16 marca firma Sikorsky sfinalizowała kupno fabryki samolotów PZL Mielec. Jednak warunki tej transakcji są sprzeczne z informacjami podawanymi przez Ministerstwo Skarbu. PZL Mielec to największy polski producent samolotów. Wytwarza m.in. samoloty rolnicze i lekkie transportowce M28 Skytruck. Ministerstwo Skarbu i Państwowa Agencja Rozwoju Przemysłu poinformowały w styczniu, że sprzedały Mielec za ponad 250 mln złotych. - Na tę wielkość składają się: wartość udziałów PZL Mielec oraz wartość deklaracji inwestycyjnej Sikorsky Aircraft Corp. w ciągu pięciu lat – napisano w komunikacie.

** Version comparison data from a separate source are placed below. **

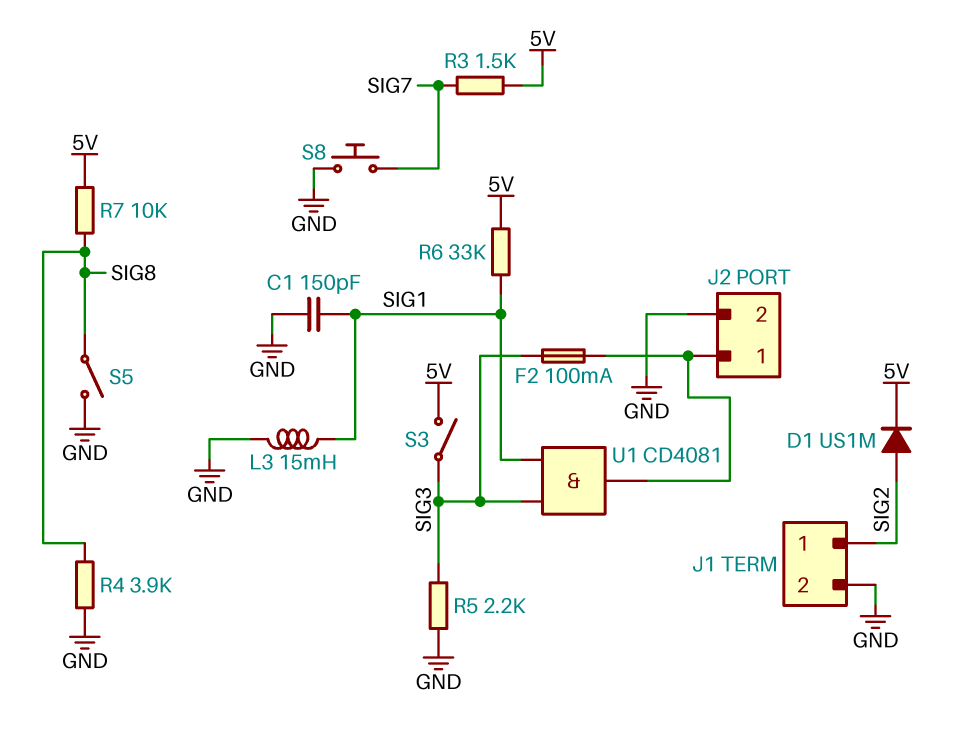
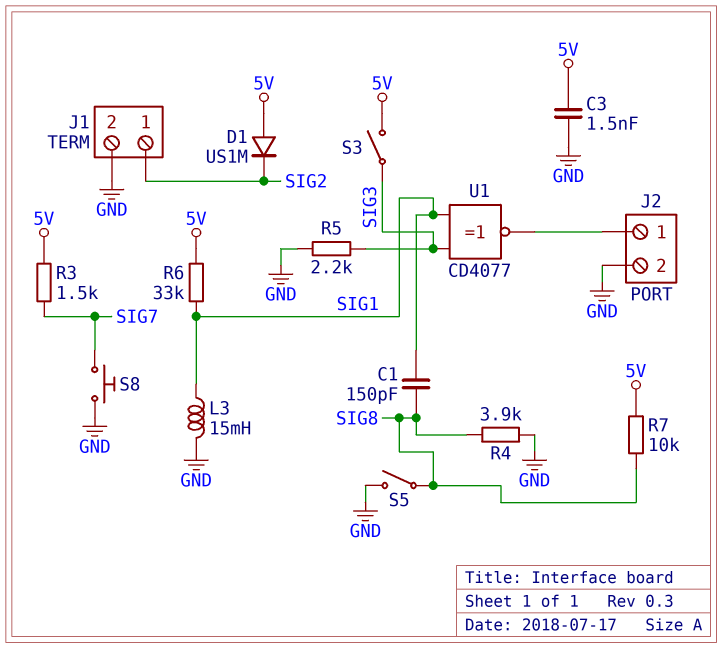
C1: 150pF (GND, SIG1) -> 150pF (SIG1, SIG8)
C3: none -> 1.5nF (5V, GND)
D1: diode US1M (A SIG2, K 5V) -> diode US1M (A 5V, K SIG2)
F2: 100mA (J2/1, SIG3) -> none
U1: AND CD4081 (in SIG1, in SIG3, out J2/1) -> XNOR CD4077 (in SIG1, in SIG3, out J2/1)

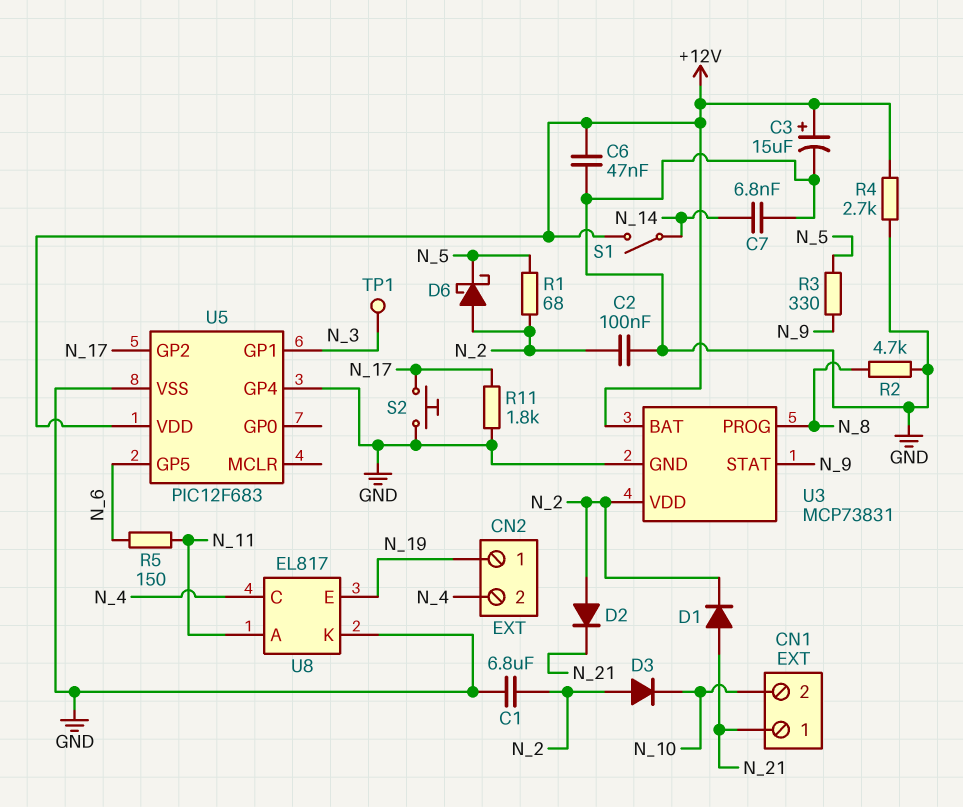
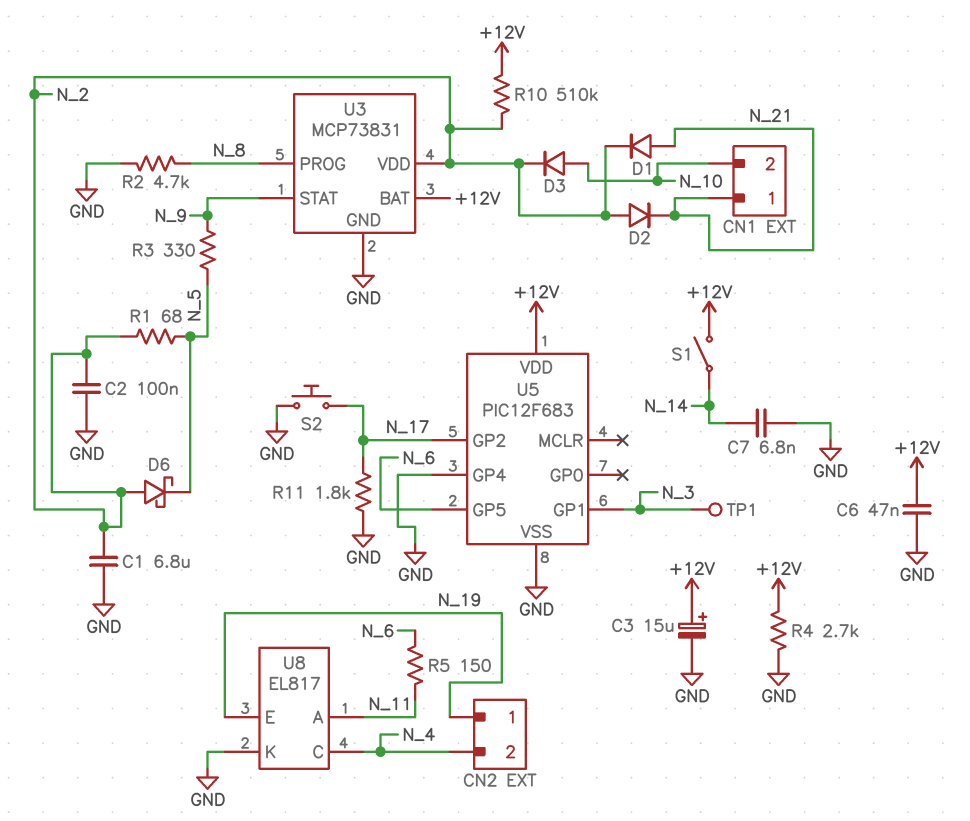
D3: diode (A N_2, K N_10) -> diode (A N_10, K N_2)
R10: none -> 510k (+12V, N_2)

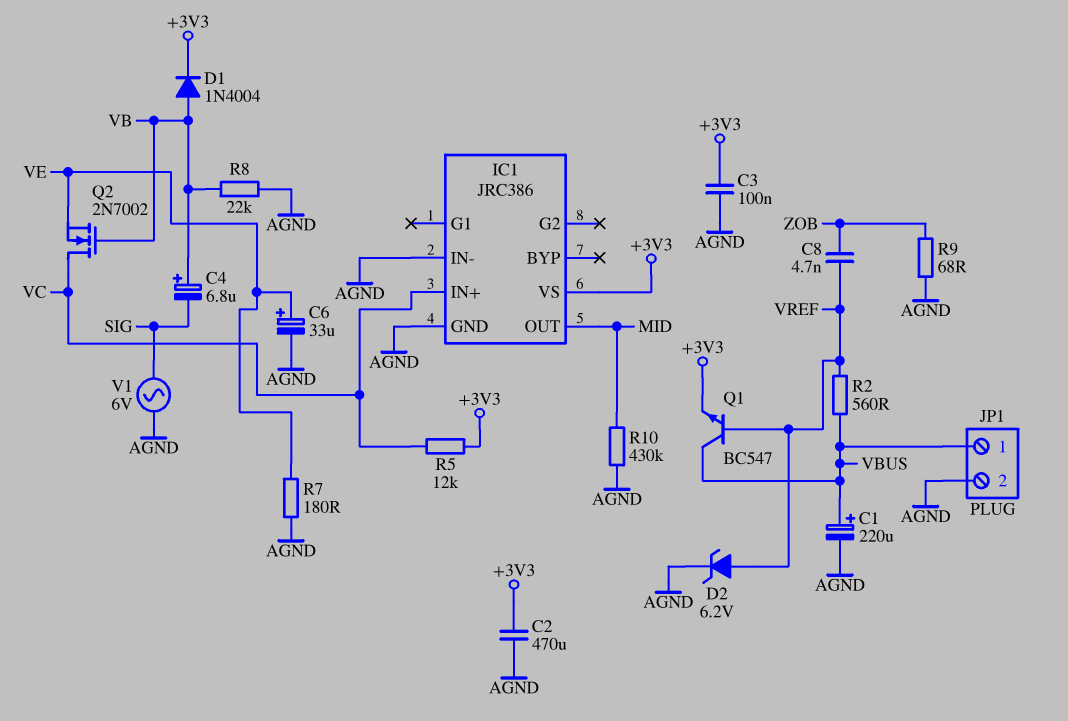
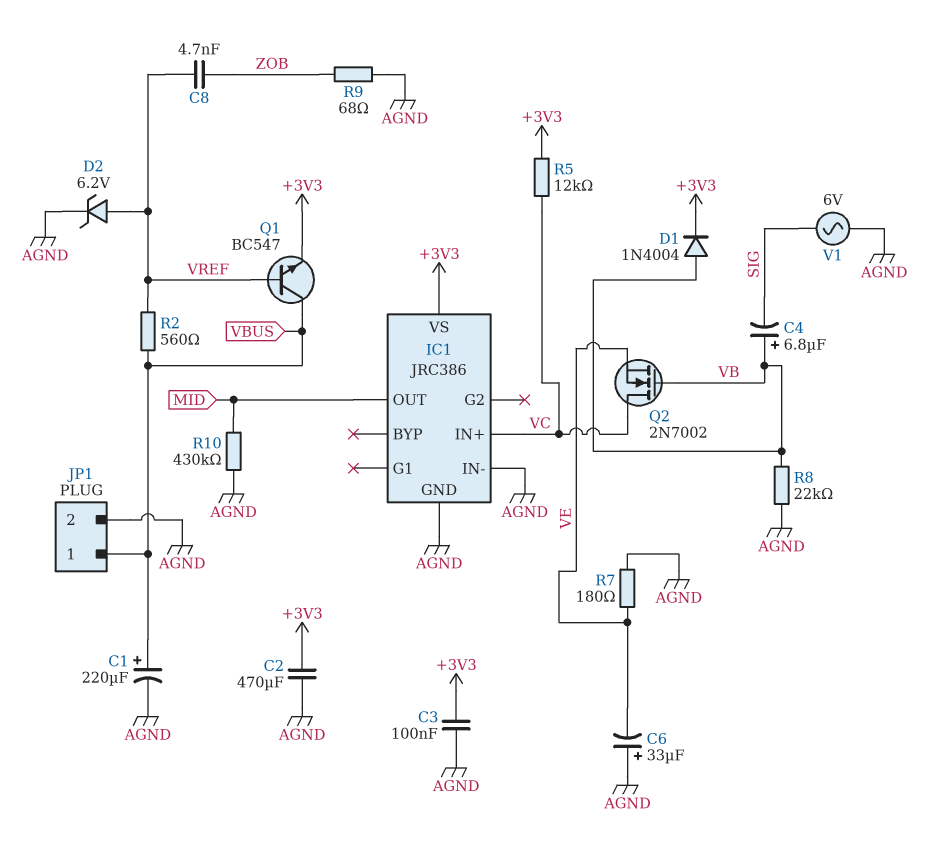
C6: 33uF (plus VE, minus AGND) -> 33uF (plus AGND, minus VE)

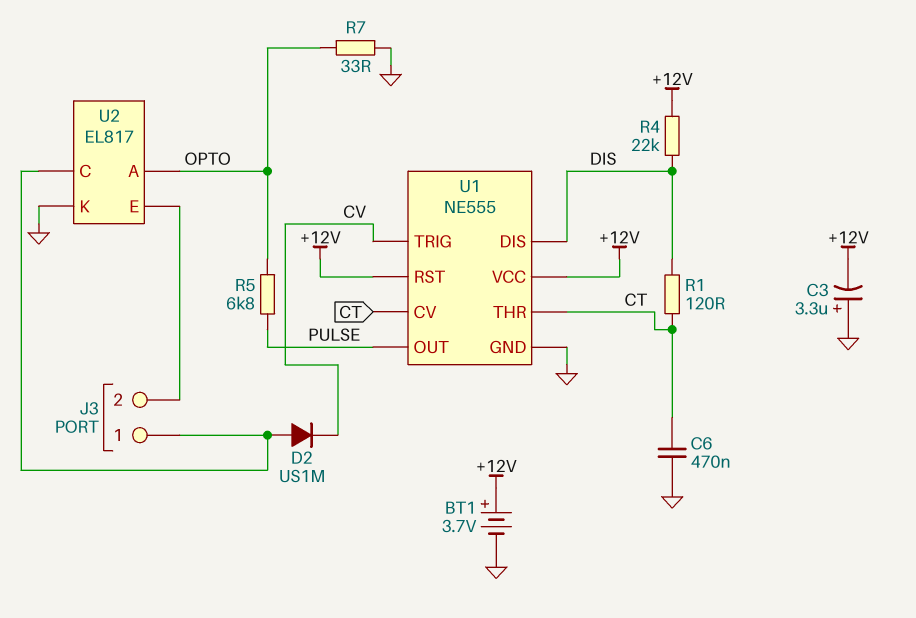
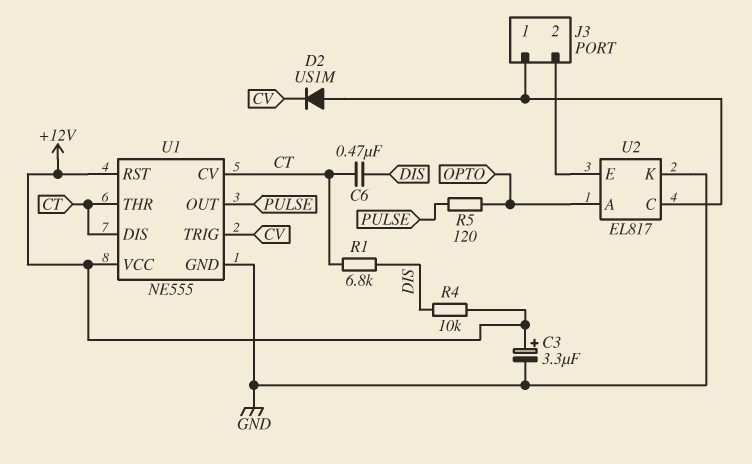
BT1: 3.7V (plus +12V, minus GND) -> none
C3: 3.3uF (plus GND, minus +12V) -> 3.3uF (plus +12V, minus GND)
C6: 470nF (CT, GND) -> 470nF (CT, DIS)
R1: 120 (CT, DIS) -> 6.8k (CT, DIS)
R4: 22k (+12V, DIS) -> 10k (+12V, DIS)
R5: 6.8k (OPTO, PULSE) -> 120 (OPTO, PULSE)
R7: 33 (GND, OPTO) -> none
U1 pin DIS: DIS -> CT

Tymczasem okazuje się, że Mielec został sprzedany jedynie za 56 mln. Z zapisów umowy z 18 grudnia ub.r., do której dotarło "Życie Warszawy" wynika, że do kwoty 56 mln zł dochodzi blisko 10 mln zł depozytu do rozliczenia roszczeń wobec Mielca, które mogą się pojawić w ciągu najbliższych trzech lat. Amerykański nabywca PZL Mielec zobowiązał się dodatkowo do spłaty 52,5 mln zł zadłużenia fabryki. Ta kwota ma pochodzić ze sprzedaży obecnie produkowanych w Mielcu samolotów.
Źródło: "Życie Warszawy"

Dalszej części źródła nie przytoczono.